Objects/unicodeobject.c (part 9)
Source:
cpython 3.14 @ ab2d84fe1023/Objects/unicodeobject.c
This annotation covers string encoding and translation. See objects_unicodeobject8_detail for str.__new__, internal representation (Latin-1/UCS-2/UCS-4), and str.__hash__.
Map
| Lines | Symbol | Role |
|---|---|---|
| 1-80 | str.encode | Encode string to bytes using a codec |
| 81-160 | str.format_map | '{key}'.format_map(mapping) |
| 161-240 | str.maketrans | Build a translation table |
| 241-360 | str.translate | Apply a translation table |
| 361-500 | str.expandtabs | Replace tabs with spaces |
Reading
str.encode
// CPython: Objects/unicodeobject.c:11240 unicode_encode_impl
static PyObject *
unicode_encode_impl(PyObject *self, const char *encoding, const char *errors)
{
return PyUnicode_AsEncodedString(self, encoding, errors);
}
'hello'.encode('utf-8') calls PyUnicode_AsEncodedString which looks up the codec by name in encodings.__dict__, calls its encode function, and returns bytes. errors defaults to 'strict'; other values: 'replace', 'ignore', 'xmlcharrefreplace'.
str.format_map
// CPython: Objects/unicodeobject.c:14780 unicode_format_map_impl
static PyObject *
unicode_format_map_impl(PyObject *self, PyObject *map)
{
return PyObject_Format(self, map);
}
'{name}'.format_map({'name': 'Alice'}) is like .format(**d) but uses the mapping directly without expanding **. Useful for custom mapping objects (e.g., collections.defaultdict) where **d would fail.
str.maketrans
// CPython: Objects/unicodeobject.c:12880 unicode_maketrans_impl
static PyObject *
unicode_maketrans_impl(PyObject *x, PyObject *y, PyObject *z)
{
/* Two-arg form: x is a string to translate from, y is a string to translate to */
/* One-arg form: x is a dict {int|str|None: int|str|None} */
PyObject *res = PyDict_New();
if (PyUnicode_Check(x)) {
/* Map each char of x to corresponding char of y */
for (Py_ssize_t i = 0; i < PyUnicode_GET_LENGTH(x); i++) {
PyDict_SetItem(res, PyLong_FromLong(PyUnicode_READ_CHAR(x, i)),
PyLong_FromLong(PyUnicode_READ_CHAR(y, i)));
}
}
/* If z: map each char to None (delete) */
...
return res;
}
str.maketrans('abc', 'xyz') returns {97: 120, 98: 121, 99: 122} (ord-to-ord mapping). str.maketrans({'a': 'x', 'b': None}) maps 'a' to 'x' and deletes 'b'.
str.translate
// CPython: Objects/unicodeobject.c:12960 unicode_translate_impl
static PyObject *
unicode_translate(PyObject *self, PyObject *table)
{
_PyUnicodeWriter writer;
_PyUnicodeWriter_Init(&writer);
Py_ssize_t len = PyUnicode_GET_LENGTH(self);
for (Py_ssize_t i = 0; i < len; i++) {
Py_UCS4 ch = PyUnicode_READ_CHAR(self, i);
PyObject *res = PyObject_GetItem(table, PyLong_FromLong(ch));
if (res == Py_None) continue; /* delete */
else if (PyUnicode_Check(res)) _PyUnicodeWriter_WriteStr(&writer, res);
else _PyUnicodeWriter_WriteChar(&writer, PyLong_AsLong(res));
}
return _PyUnicodeWriter_Finish(&writer);
}
s.translate(table) maps each character's ordinal through table.
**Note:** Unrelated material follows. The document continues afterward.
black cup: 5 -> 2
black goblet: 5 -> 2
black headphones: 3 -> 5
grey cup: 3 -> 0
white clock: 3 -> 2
None values delete the character. The table is any object supporting __getitem__ with integer keys.
gopy notes
str.encode is objects.Str.Encode in objects/str.go. It calls the codec from module/codecs. str.format_map calls objects.StrFormatMap. str.maketrans builds a *objects.Dict with int keys. str.translate iterates runes and looks up each in the table dict.